What operating system and processor architecture are you using (go env)?
go env Output
$ go env [output trimmed] GO111MODULE="" GOARCH="amd64" GOHOSTARCH="amd64" GOHOSTOS="freebsd" GOOS="freebsd" GOVERSION="go1.16.2" CGO_ENABLED="1"
What did you do?
fs, err := fs.Sub(someFS, "noSuchDir")
err = fstest.TestFS(fs)
https://play.golang.org/p/eXsqSUYHWQs
What did you expect to see?
No error returned.
What did you see instead?
It fails due to lack of an empty root directory:
prog.go:18: TestFS found errors:
.: Open: open .: file does not exist
This may very well be a "works as intended" issue, and if so I apologise for the noise.

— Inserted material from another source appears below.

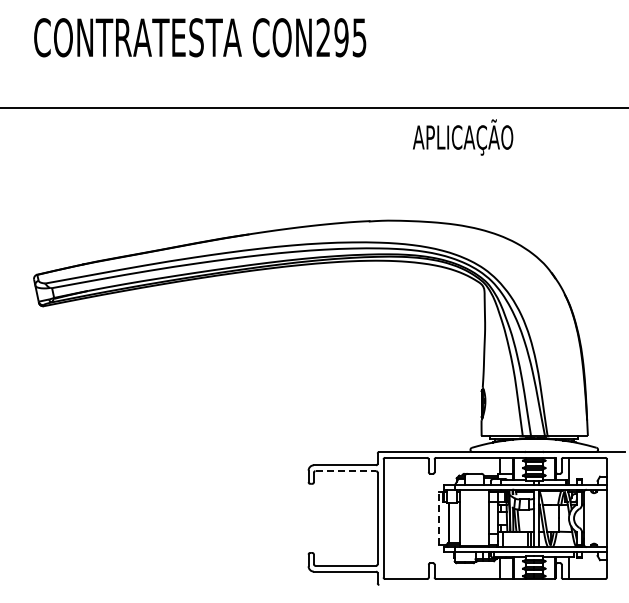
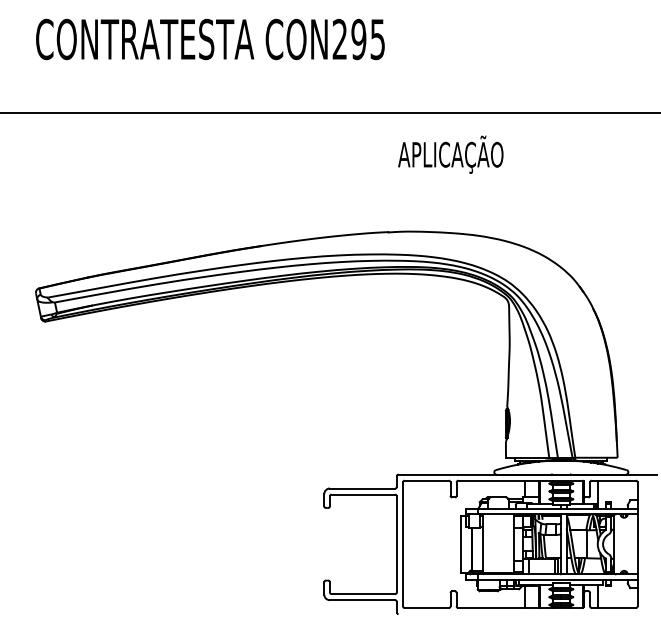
text: (463, 137) -> (451, 154), moved
line: (346, 471) -> (364, 495), dashed -> solid
line: (438, 518) -> (460, 544), dashed -> solid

FYI: I ran into this while experimenting with implementing the opposite of fs.Sub, a Prefix(fs.FS, string) (fs.FS, error).
I provided a prefixFS.Sub as an optimisation where it returns another prefixFS with the prefix adjusted or calls fs.Sub on it's underlying file system to avoid chaining multiple wrappers. I ended up also implementing an EmptyFS that I return when the sub-dir isn't within my prefix in order to keep fstest.TestFS happy.
I imagine others implementing fs.SubFS and trying to test their code would appreciate not having to make their own EmptyFS just to satisfy fstest.TestFS. Perhaps an empty file system implementation could be provided or fstest could be tweaked with respect to what it accepts as a completely emtpy file system.